Arbitrage is a sophisticated trading strategy that capitalizes on price discrepancies of identical assets across different markets. By simultaneously purchasing at lower prices and selling at higher prices, traders can secure risk-free profits while promoting market efficiency.

Why Blockchain Arbitrage?

Blockchain arbitrage offers multiple advantages for developers:

  • Financial Opportunity: Leverage price inefficiencies across decentralized exchanges
  • Skill Enhancement: Develop advanced blockchain development expertise
  • Market Efficiency: Contribute to price equilibrium across trading platforms
  • Strategy Integration: Incorporate into broader algorithmic trading systems
  • Liquidity Enhancement: Occasional improvement of market liquidity in emerging tokens

Verification and Security

Every code modification undergoes rigorous verification and digital signing. This ensures the absolute integrity and authenticity of our codebase. We strongly advise against using any unverified modifications, as they may contain malicious elements.

Getting Started

Clone the Repository

git clone https://github.com/earthskyorg/Dex-Arbitrage-Bot.git

Install Dependencies

Ensure you have node.js and npm installed before running:

npm install

Configuration Setup

Create a .env file with the following parameters:

ARB_FOR=""             # Token0 address
ARB_AGAINST=""         # Token1 address
PRICE_DIFFERENCE=""    # Target price difference between DEXs
UNITS=""               # Price reporting units
GAS_LIMIT=""           # Maximum gas limit
GAS_PRICE=""           # Gwei price

Use addresses from trusted block explorers and tailor numerical values to the strategy you intend to test. Maintain strict privacy of your .env file and never share its contents.

Development Environment

  1. Configure your deployment environment by forking your target network for the Hardhat node. We recommend using a personal RPC URL for optimal reliability. Create Web3 API keys at Infura.

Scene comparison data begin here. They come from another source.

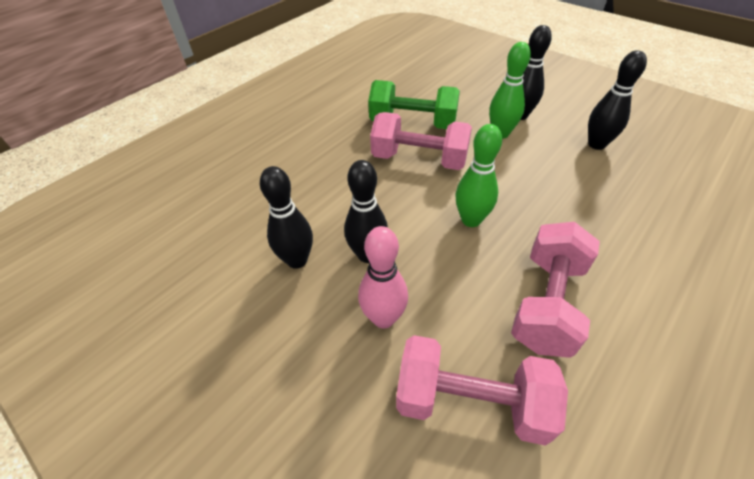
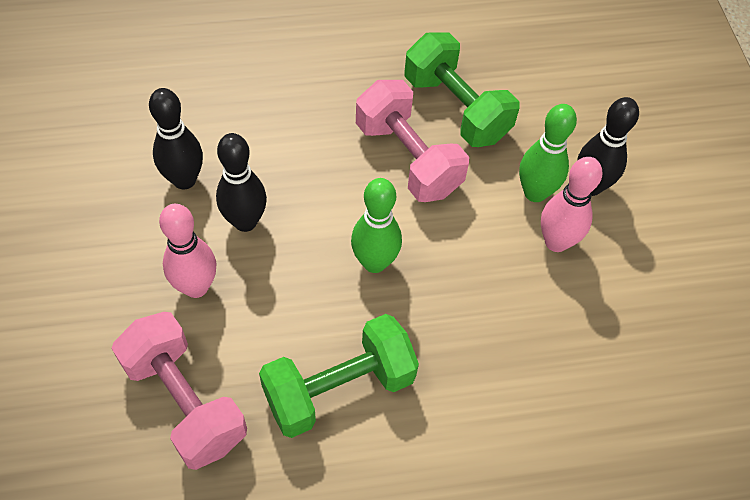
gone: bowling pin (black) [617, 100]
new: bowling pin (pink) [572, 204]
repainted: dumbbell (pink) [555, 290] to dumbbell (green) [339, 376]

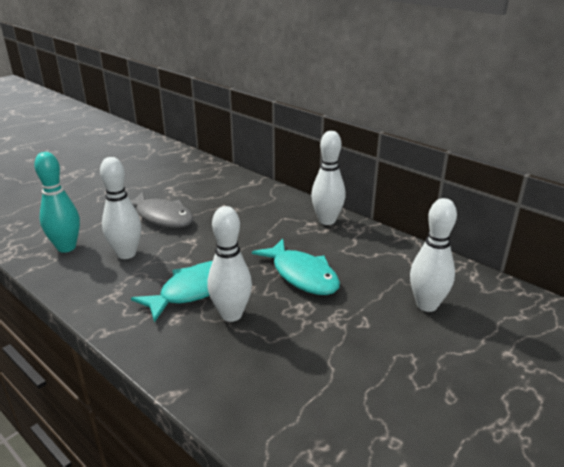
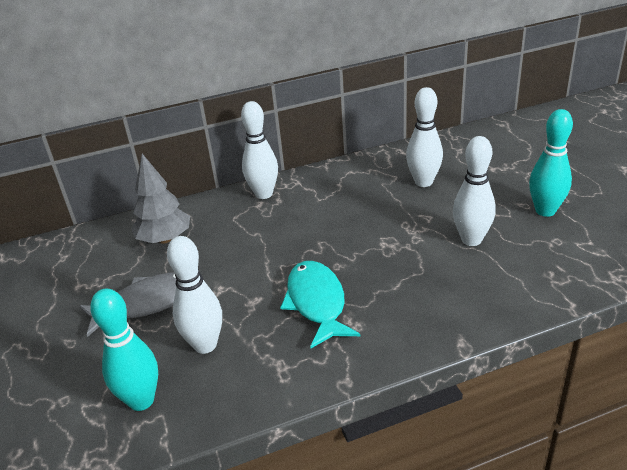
gone: fish (turquoise) [296, 267]
new: tree (grey) [160, 199]; bowling pin (turquoise) [551, 163]
shifted: bowling pin (white) [229, 264] to [474, 191]

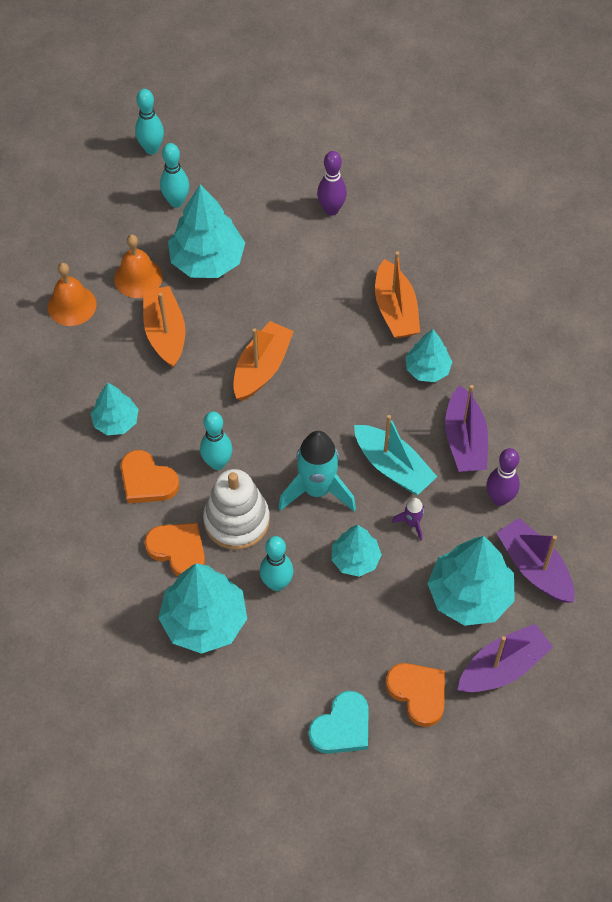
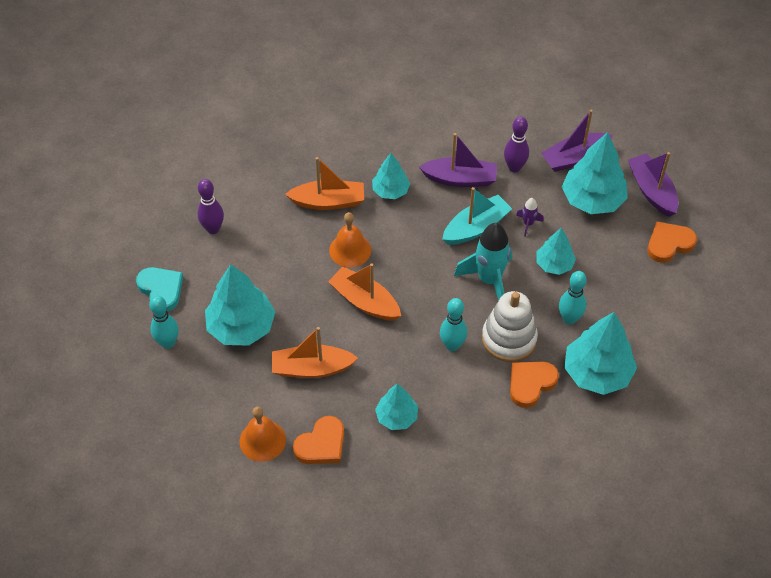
gone: bowling pin (turquoise) [149, 121]
shifted: bell (orange) [138, 266] to [350, 239]; heart (orange) [150, 476] to [318, 440]; heart (turquoise) [339, 722] to [159, 289]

  2. Add the following to your .env file:

API_KEY=""        # Your Web3 API key
PRIVATE_KEY=""    # Hardhat wallet private key

Deployment Process

Launch Hardhat Node

npx hardhat node

Deploy Trading Contract

npx hardhat run --network localhost scripts/1_deploy.js

Copy the deployed contract address and update the ARBITRAGE_ADDRESS field in config.json.

Start the Trading Bot

node bot.js

Trigger Arbitrage Simulation

Since the forked blockchain state remains static, we must simulate price movement to trigger arbitrage:

npx hardhat run --network localhost scripts/2_manipulate.js

Note: After running this script, you may need to restart your Hardhat node and redeploy contracts for subsequent tests.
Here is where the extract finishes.